The advice I have gotten until now are the Sakai Takayuki Grand Chef and the Artifex (a re-handled one, since the original has a fairly small handle). They both have AEB-L steel. Another knife under consideration is the Hiromoto G3, which has ginsanko steel.

I have also considered knives like the Konosuke HH and the Misono UX-10 which seem to be great knives. But their steel composition is not public and does not seem to be as good for my purposes as AEB-L.

What do you guys think? Should the Takayuki, the Artifex and the Hiromoto be my top 3? Which one would you choose? Or am I overlooking a knife?


----------



## Zwiefel (Dec 1, 2012)

Check out the Gesshin Ginga from JapaneseKnifeImports...Also the Suisin Inox Honyaki.

The Ginga is probably a better value though.


----------



## add (Dec 1, 2012)

*thinking*

*thinking*

Oh, welcome !


----------



## RobinW (Dec 1, 2012)

I'd say that number 5 in this thread is really good value at $265.
http://www.kitchenknifeforums.com/showthread.php/9284-Winter-Knife-Sale!

Also, i'd go for a 240 instead of a 210.

Welcome by the way!


----------



## James (Dec 1, 2012)

+1 to ginga. Sakai yusuke also has great reviews. You can get it from bluewayjapan on ebay; with a few bucks, hardness can be bumped up to 61. 

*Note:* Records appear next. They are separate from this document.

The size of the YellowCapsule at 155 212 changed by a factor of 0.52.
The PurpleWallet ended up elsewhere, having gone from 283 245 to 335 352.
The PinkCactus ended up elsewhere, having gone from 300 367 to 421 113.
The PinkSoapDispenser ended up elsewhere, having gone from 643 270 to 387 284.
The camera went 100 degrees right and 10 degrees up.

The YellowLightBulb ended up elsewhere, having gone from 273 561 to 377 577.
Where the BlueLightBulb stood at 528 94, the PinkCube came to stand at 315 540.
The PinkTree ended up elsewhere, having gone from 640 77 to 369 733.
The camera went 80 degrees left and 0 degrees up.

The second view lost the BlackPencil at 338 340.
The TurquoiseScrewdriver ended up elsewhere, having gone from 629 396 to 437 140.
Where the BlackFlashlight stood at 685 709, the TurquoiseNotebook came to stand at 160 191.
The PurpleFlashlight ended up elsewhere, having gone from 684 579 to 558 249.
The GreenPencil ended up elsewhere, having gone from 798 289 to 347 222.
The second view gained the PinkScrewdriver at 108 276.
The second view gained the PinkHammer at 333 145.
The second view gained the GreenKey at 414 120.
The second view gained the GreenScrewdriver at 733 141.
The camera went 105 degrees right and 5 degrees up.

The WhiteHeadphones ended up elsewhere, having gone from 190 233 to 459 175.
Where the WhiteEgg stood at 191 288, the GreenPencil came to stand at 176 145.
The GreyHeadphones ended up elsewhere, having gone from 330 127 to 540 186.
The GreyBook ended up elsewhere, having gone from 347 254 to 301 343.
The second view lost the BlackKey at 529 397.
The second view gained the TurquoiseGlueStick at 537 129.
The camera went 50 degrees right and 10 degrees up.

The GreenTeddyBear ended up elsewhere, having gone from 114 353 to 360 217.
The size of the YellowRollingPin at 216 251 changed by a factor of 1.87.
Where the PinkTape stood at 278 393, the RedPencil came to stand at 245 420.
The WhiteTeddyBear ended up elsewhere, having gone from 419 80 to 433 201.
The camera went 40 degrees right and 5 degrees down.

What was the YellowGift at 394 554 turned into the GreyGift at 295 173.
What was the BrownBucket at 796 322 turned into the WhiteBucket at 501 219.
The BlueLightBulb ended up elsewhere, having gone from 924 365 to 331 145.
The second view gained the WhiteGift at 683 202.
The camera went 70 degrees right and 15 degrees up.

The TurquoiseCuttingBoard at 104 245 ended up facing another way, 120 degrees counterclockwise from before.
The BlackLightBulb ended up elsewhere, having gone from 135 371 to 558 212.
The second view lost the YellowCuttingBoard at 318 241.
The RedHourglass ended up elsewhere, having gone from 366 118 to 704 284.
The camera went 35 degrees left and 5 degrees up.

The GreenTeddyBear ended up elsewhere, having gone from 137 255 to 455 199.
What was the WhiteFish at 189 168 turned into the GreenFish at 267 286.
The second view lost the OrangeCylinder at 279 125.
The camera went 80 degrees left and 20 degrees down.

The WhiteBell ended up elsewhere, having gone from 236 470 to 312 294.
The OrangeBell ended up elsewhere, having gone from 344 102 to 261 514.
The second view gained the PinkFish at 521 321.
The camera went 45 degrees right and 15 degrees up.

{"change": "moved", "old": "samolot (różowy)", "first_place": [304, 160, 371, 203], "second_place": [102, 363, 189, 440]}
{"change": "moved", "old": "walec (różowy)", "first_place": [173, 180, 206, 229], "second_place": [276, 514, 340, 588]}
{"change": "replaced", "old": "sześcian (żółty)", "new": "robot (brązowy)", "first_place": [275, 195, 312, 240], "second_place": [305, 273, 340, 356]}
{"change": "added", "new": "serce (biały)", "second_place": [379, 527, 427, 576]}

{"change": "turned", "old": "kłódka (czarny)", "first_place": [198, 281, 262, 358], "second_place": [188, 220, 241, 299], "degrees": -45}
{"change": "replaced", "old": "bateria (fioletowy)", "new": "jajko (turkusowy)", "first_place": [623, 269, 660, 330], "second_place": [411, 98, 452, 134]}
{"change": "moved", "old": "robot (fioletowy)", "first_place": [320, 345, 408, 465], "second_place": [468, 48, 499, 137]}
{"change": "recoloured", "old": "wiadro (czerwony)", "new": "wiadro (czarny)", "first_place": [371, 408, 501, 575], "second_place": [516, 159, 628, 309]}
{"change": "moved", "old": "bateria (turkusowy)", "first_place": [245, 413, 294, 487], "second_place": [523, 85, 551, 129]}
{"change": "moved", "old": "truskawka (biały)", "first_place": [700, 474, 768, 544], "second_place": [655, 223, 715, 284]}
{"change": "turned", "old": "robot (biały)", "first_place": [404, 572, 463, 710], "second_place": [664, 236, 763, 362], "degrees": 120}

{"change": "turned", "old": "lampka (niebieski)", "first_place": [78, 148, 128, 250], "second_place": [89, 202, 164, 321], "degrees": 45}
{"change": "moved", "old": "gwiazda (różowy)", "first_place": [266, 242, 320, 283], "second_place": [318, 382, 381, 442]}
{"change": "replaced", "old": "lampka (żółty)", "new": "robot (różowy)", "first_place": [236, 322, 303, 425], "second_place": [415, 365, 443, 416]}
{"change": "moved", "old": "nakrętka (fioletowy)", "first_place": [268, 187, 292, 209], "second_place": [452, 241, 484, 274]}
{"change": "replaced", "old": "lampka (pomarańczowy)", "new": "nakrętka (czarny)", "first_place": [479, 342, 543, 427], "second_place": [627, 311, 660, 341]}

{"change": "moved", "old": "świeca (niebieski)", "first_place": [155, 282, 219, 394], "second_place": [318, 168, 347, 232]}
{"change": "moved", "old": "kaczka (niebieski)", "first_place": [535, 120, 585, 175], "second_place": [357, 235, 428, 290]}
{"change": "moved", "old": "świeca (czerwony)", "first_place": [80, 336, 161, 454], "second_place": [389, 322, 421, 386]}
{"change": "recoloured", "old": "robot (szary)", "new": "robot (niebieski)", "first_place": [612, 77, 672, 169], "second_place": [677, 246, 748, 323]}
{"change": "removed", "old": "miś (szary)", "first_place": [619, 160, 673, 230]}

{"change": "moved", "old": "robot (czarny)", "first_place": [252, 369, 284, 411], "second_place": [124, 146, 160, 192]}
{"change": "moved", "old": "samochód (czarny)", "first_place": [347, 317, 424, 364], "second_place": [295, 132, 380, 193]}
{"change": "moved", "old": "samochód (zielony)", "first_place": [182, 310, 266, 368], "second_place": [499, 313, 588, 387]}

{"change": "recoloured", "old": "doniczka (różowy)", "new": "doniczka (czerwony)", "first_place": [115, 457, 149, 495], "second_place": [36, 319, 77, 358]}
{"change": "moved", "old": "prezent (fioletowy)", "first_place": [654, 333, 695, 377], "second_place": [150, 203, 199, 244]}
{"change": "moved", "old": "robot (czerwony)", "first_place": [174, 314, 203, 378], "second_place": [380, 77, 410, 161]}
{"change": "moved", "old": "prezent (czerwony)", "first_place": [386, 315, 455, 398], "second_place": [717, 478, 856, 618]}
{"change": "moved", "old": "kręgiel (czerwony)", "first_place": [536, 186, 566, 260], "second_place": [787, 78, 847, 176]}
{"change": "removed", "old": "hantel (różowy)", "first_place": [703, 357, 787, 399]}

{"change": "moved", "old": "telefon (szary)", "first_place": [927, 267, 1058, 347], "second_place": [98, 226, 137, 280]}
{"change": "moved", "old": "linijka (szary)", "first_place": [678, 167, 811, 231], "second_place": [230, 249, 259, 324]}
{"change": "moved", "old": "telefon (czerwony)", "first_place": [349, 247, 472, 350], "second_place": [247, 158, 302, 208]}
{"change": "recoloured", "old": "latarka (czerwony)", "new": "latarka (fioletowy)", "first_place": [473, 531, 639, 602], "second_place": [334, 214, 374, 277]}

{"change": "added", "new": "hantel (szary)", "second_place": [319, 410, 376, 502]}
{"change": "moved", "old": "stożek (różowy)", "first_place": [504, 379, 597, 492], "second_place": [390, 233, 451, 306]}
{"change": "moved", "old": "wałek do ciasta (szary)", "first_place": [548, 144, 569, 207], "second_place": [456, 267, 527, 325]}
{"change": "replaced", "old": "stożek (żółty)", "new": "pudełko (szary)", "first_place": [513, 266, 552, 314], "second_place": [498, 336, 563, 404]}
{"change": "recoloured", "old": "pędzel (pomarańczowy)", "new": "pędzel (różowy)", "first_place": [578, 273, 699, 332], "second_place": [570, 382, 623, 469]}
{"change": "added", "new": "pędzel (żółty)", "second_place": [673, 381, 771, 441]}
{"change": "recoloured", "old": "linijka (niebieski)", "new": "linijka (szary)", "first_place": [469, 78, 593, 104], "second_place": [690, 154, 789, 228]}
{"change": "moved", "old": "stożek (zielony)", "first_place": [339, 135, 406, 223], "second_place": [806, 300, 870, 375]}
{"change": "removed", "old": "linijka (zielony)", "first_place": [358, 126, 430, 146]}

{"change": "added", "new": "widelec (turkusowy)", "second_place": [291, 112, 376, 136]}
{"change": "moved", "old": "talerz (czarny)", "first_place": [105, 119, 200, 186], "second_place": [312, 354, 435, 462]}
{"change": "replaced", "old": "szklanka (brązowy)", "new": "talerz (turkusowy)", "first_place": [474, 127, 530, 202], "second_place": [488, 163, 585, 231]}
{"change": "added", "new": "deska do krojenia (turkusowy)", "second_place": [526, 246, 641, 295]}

I believe I remember reading somewhere that the konosuke hh is 13c26 (aeb-l equivalent), but at the current price, I'd go for the yusuke or ginga.


----------



## tk59 (Dec 1, 2012)

If could choose one stainless (There is no such thing as "true" stainless. They are all shades of gray.) blade, regardless of price and ultimate edge quality was my priority, AEB-L/13c26 treated with Devin's method would easily be my top choice. After that, I'd choose whatever Tilman had done to SB1. Of the factory made stuff, I wouldn't hesitate on the Gesshin Ginga. If you don't need an ultimate edge or you don't want to sharpen as often, you might go for any number of other stainless options. I would give serious consideration to Gengetsu (quite stainless core and "true" stainless clad) or Suisin Inox Honyaki. I've tried a lot of pm steel options and I do not believe they offer a significant advantage except in some cases and even then, only for professional cooks that need an edge to survive pretty heavy use.


----------



## chinacats (Dec 1, 2012)

Greetings! I know nothing about stainless, but good luck with your search!


----------



## Johnny.B.Good (Dec 1, 2012)

RobinW said:


> I'd say that number 5 in this thread is really good value at $265.
> http://www.kitchenknifeforums.com/showthread.php/9284-Winter-Knife-Sale!



Wow, agreed.

Welcome to the forum, Evert!


----------



## K-Fed (Dec 1, 2012)

My favorites so far in the stainless category are tilman's sb1 ( used in a pass around ) and the suisin inox honyaki. The suisin isn't western handled but it does have one of the largest and nicest factory wa handles I've had the pleasure to use. My suisin IH's are definitely my go to knives. I feel like they have a really good balance of all the qualities we look for in a kitchen knife ( edge taking, ease of sharpening, edge longevity, toughness etc ) and are worth consideration.


----------



## bikehunter (Dec 1, 2012)

Welcome!


----------



## DeepCSweede (Dec 1, 2012)

I can't believe no-one has recommended a DTK in AEB-L or a custom in AEB-L.


----------



## Johnny.B.Good (Dec 1, 2012)

DeepCSweede said:


> I can't believe no-one has recommended a DTK in AEB-L or a custom in AEB-L.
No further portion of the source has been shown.